This may (or may not) be the start of a new blog feature: “behind the photo.” My thought is to give some context to the impulse that compelled me to snap a photo.
Truthfully, I do this very thing in this space all the time. Look for any of my “City Park” posts. So I guess the only thing that’s new is that I’m attempting to brand the effort. The marketer in me dies hard.
A quick Google search tells me that both National Geographic and Time use the phrase “behind the photo” for sections of their publications. But I don’t think anyone who stumbles across this post will confuse it for either one of those esteemed periodicals.
Anyway, on Saturday, I paid a quick visit to the Garden District of New Orleans, to run into the Garden District Book Shop. (If you’re curious to read more about this great independent bookstore, click here.) What captured my attention at this corner was not so much the sign, but the wall in the background, and in particular, the people there.
That wall encloses Lafayette Cemetery No. 1, one of New Orleans’s oldest cemeteries. As I drove past the entrance, I saw a large group of folks milling about.
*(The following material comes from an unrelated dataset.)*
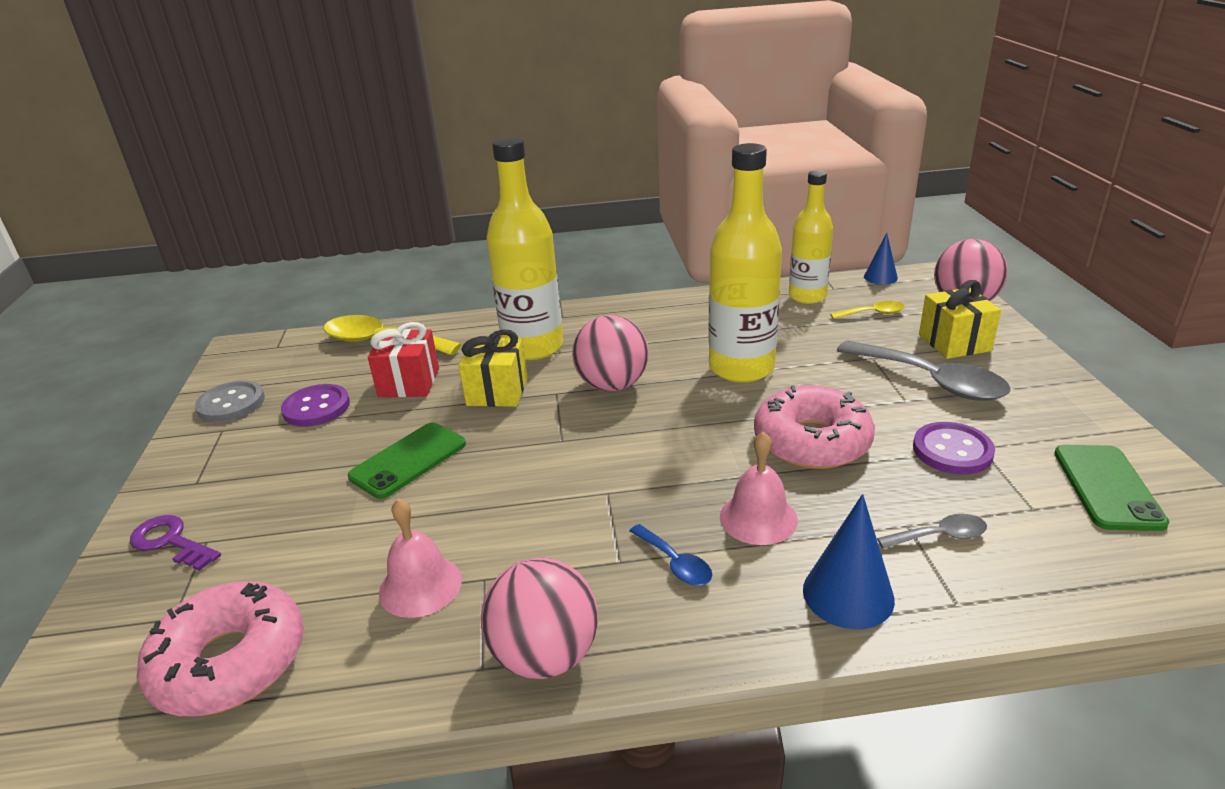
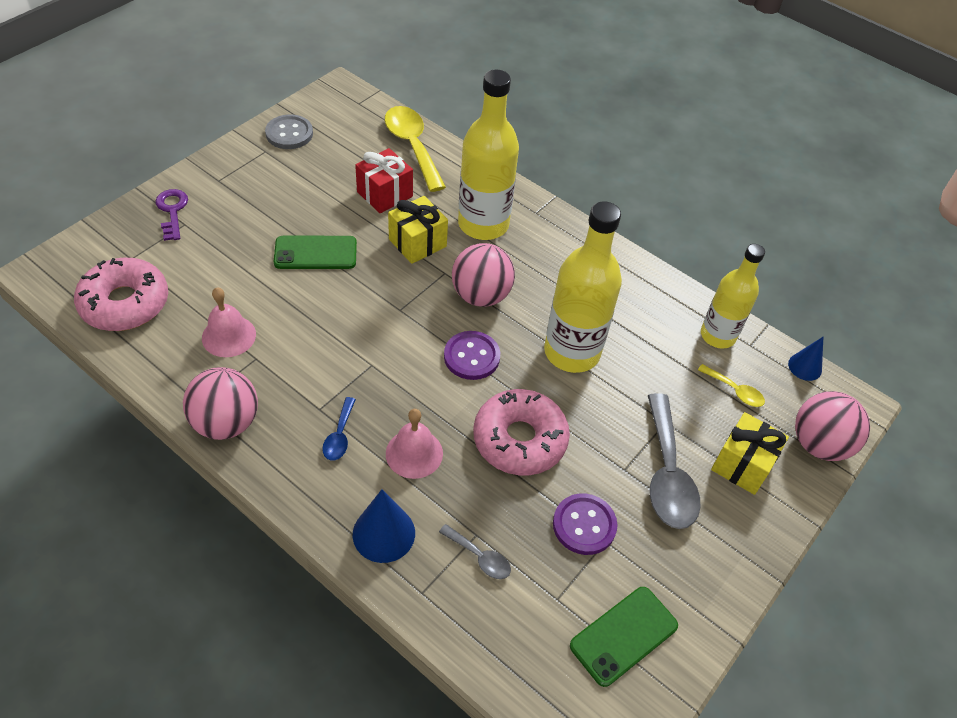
camera: 40 degrees right, 20 degrees up
(316, 407) = (321, 173): purple button -> purple button (471, 357)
My guess was that they were sightseers, either about to embark on or just finishing up a tour.
My first thought: Only in New Orleans, do you see large crowds gathered around a graveyard.
But then I remembered a time in Paris, just two years ago now, where I wandered about with friends around Père Lachaise Cemetery.
My second thought: Maybe it’s a French thing.
One final observation to finish this up. Both the name of the cemetery, and the reference on the sign to the “City of Lafayette,” can be a bit confounding to the modern-day Southern-Louisiana dweller. To me, Lafayette is the city about 140 miles west of New Orleans, that one can reach via I-10. The Internet says it’s the 4th largest city in Louisiana, which sounds about right to me.
But apparently, a different city with the name Lafayette was once also a suburb of New Orleans. Back in those days, I think the name was pretty popular, given that the Marquis de Lafayette, or General Lafayette here, was “USA all the way” during the American Revolutionary War. By a very quick and non-official count, it looks like 15 of our 50 states have towns named Lafayette, or some close variation.
Back when Lafayette became part of New Orleans, what I know as Lafayette today was called Vermilionville. It didn’t get the name “Lafayette” until 1884.
So there’s your “behind the photo” scoop, and, bonus, a random Louisiana fact.